My eldest daughter Jess was in London for a few days visiting friends, attending a ball and catching up with everyone. She also visited the Pre-Raphaelite exhibition which is on at the Tate, 12 September 2012 – 13 January 2013. She found it beautiful. The Pre-Raphaelite brotherhood was founded in 1848, A time when many Victorians felt that in the machine age, beauty and spirituality had been lost. I can look at Pre-Raphaelite paintings for hours; the detail, realism and accuracy of their work is incredible, and they were dramatic storytellers which of course is something I love being used in art. Here are a couple of my favourites along with some classic interpretations of the elements used in the composition.
A well known Pre-Raphaelite painting “Ophelia” from Shakespeare’s Hamlet.
Sir John EVERETTE Millais.
Act IV, Scene vii, in which Ophelia, driven out of her mind when her father is murdered by her lover Hamlet, drowns herself in a stream:
There, on the pendent boughs her coronet weeds
Clambering to hang, an envious sliver broke;
When down her weedy trophies and herself
Fell in the weeping brook. Her clothes spread wide,
And, mermaid-like, awhile they bore her up;
Which time she chanted snatches of old tunes,
As one incapable of her own distress,
Or like a creature native and indued
Unto that element; but long it could not be
Till that her garments, heavy with their drink,
Pull’d the poor wretch from her melodious lay
To muddy death.
The model Elizabeth Siddal, a Pre-Raphaelite favourite who later married Rossetti, posed as Ophelia over a four month period in a bath full of water kept warm by lamps underneath (Brrrr). Every now and again the lamps went out, causing her to catch a severe cold. Her father threatened the artist with legal action until he agreed to pay the doctor’s bills.
The plants in this painting were reproduced with painstaking botanical detail, I love them, each having its own symbolic significance. The roses near Ophelia’s cheek and dress, and the field rose on the bank, may allude to her brother Laertes calling her ‘rose of May’. The willow, nettle and daisy are associated with forsaken love, pain, and innocence. Pansies refer to love in vain. Violets, which Ophelia wears in a chain around her neck, stand for faithfulness, chastity or death of the young, any of which meanings could apply here. The poppy signifies death. Forget-me-nots float in the water. Jess got to see the original “Ophelia”, which is presently part of the Tate’s collection. Of course Tom wanted to know how much it was worth; well its currently valued at at least £30 million ( about $48 million US ). Tom is now wondering if I make an Ophelia, could I ask a similar price on Etsy. It’s not about the money Tom!

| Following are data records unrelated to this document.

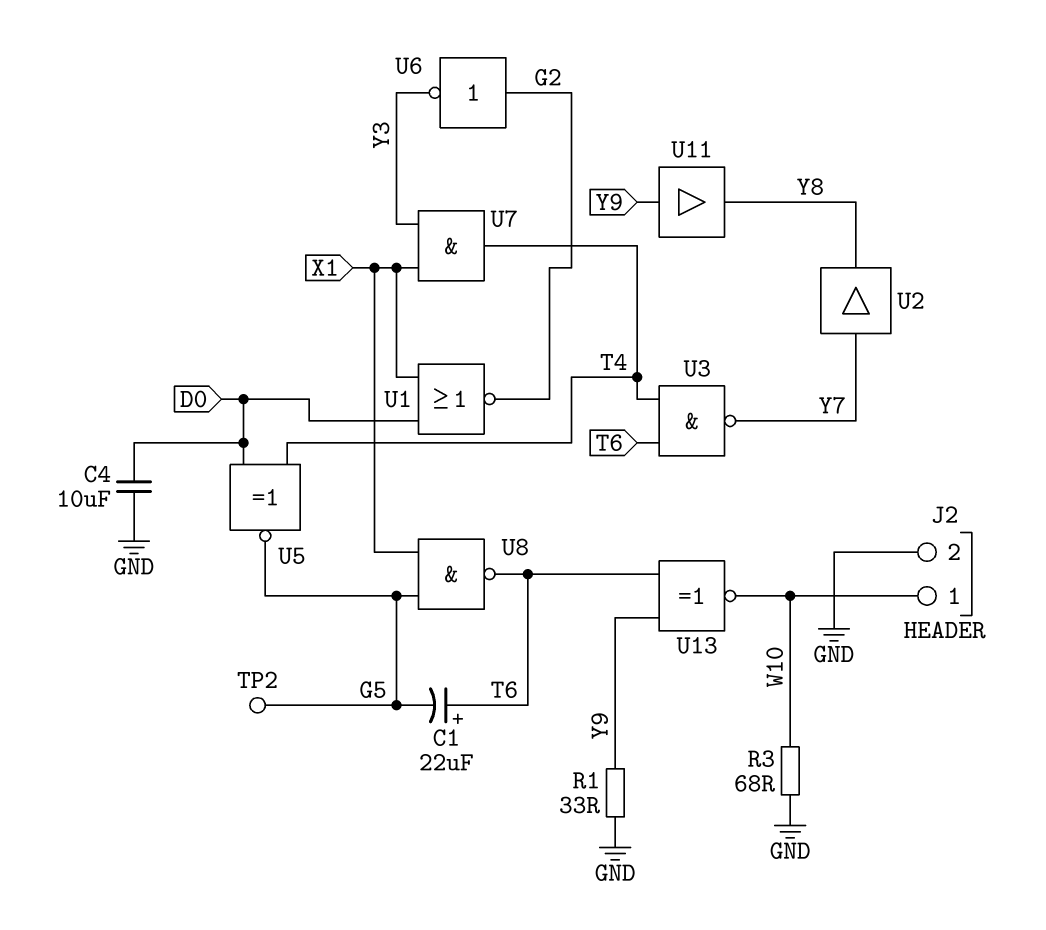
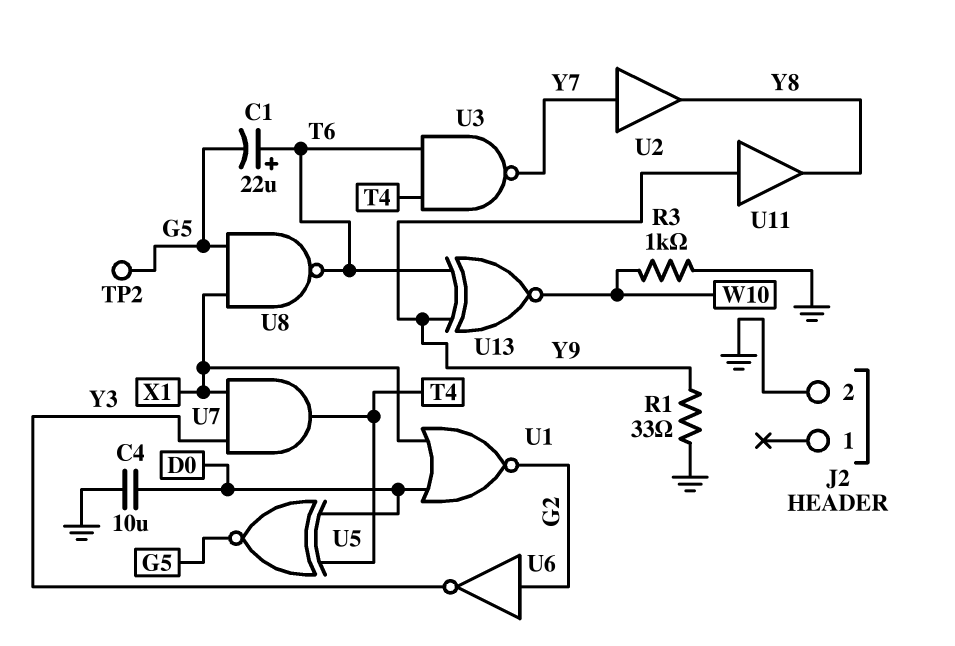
J2 pin 1: W10 -> none
R3: 68 (GND, W10) -> 1k (GND, W10)

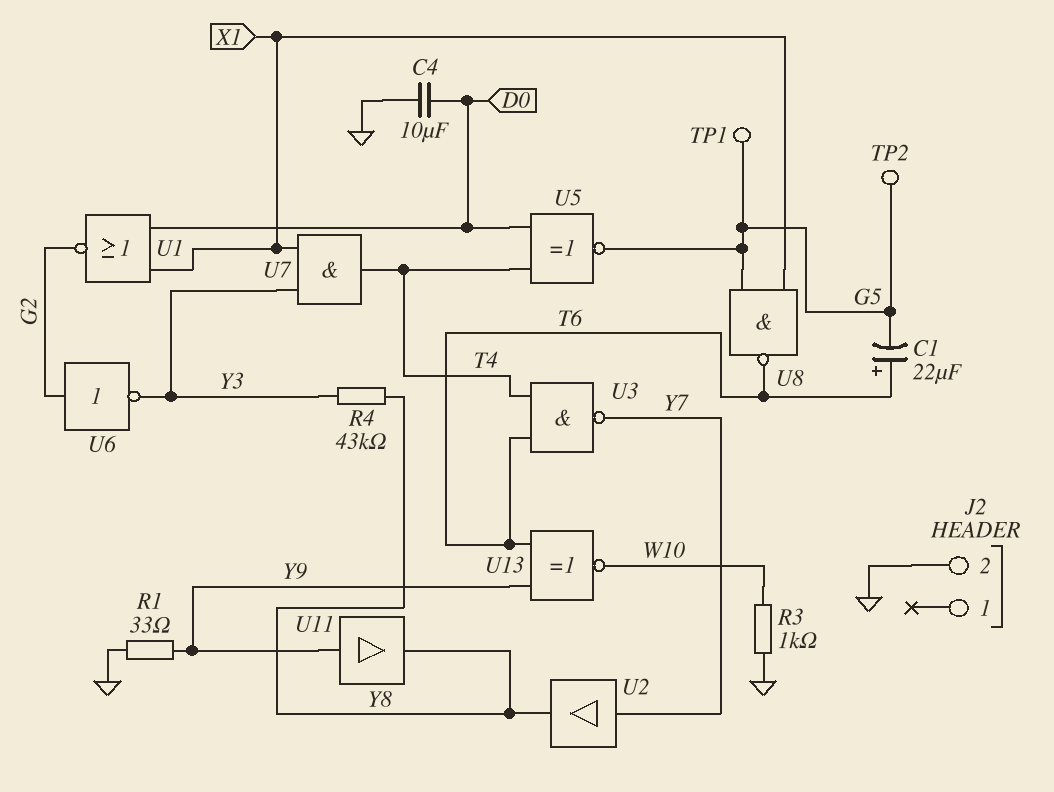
R4: none -> 43k (Y3, Y8)
TP1: none -> test point (G5)

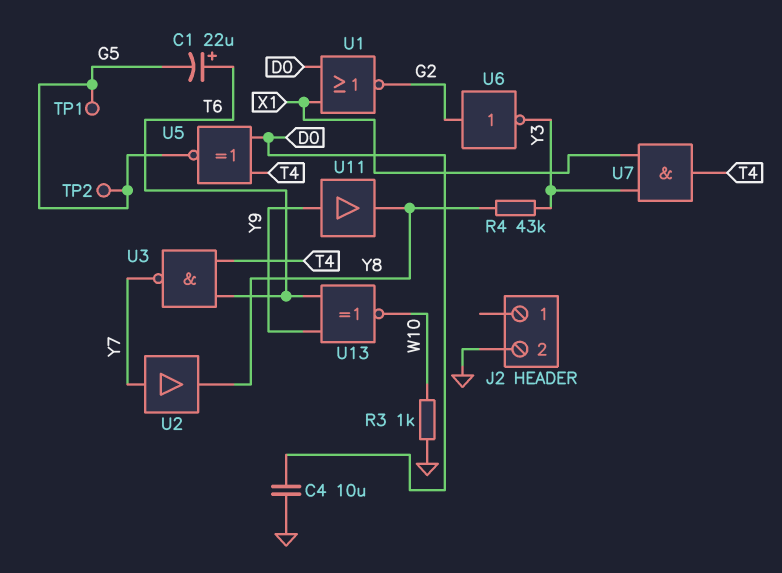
R1: 33 (GND, Y9) -> none
U8: NAND (in G5, in X1, out T6) -> none

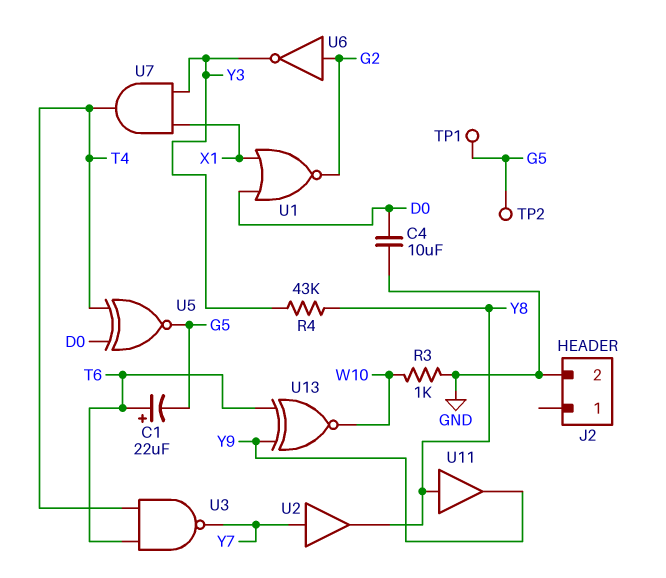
U11: buffer (in Y9, out Y8) -> buffer (in Y8, out Y9)

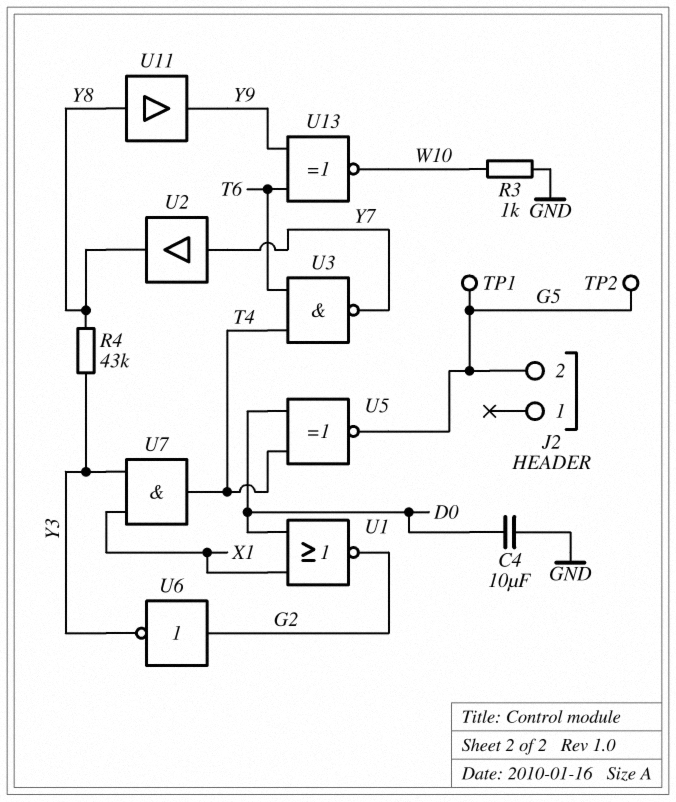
C1: 22uF (plus T6, minus G5) -> none
J2 pin 2: GND -> G5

O.K I’ll just mention one more Pre-Raphaelite otherwise I’m going to be here all night and I have work to finish and then a glass of very nice red wine will be very much needed and appreciated.
This Pre-Raphaelite painting is “The Beloved (The Bride)” and it’s by Dante Gabriel Rossetti.
The subject of this painting, the power of woman’s beauty, is inspired by the biblical Song of Solomon. The Song of Songs of Solomon, commonly referred to as Song of Songs, or Song of Solomon, is a book of the Old Testament —one of the megillot (scrolls)—found in the last section of the Tanakh, known as the Ketuvim (or “Writings”). Goodness me, how many songs of Solomon make up the Song of Solomon. Anyway, the bride pulls back her veil to reveal her beauty and engages the viewer with her blue eyes and full red lips. The rich colours and exotic fabrics in which she is clothed heighten her sensuality: her intricate leather headdress is Peruvian, while her dress is made from Japanese kimono fabric.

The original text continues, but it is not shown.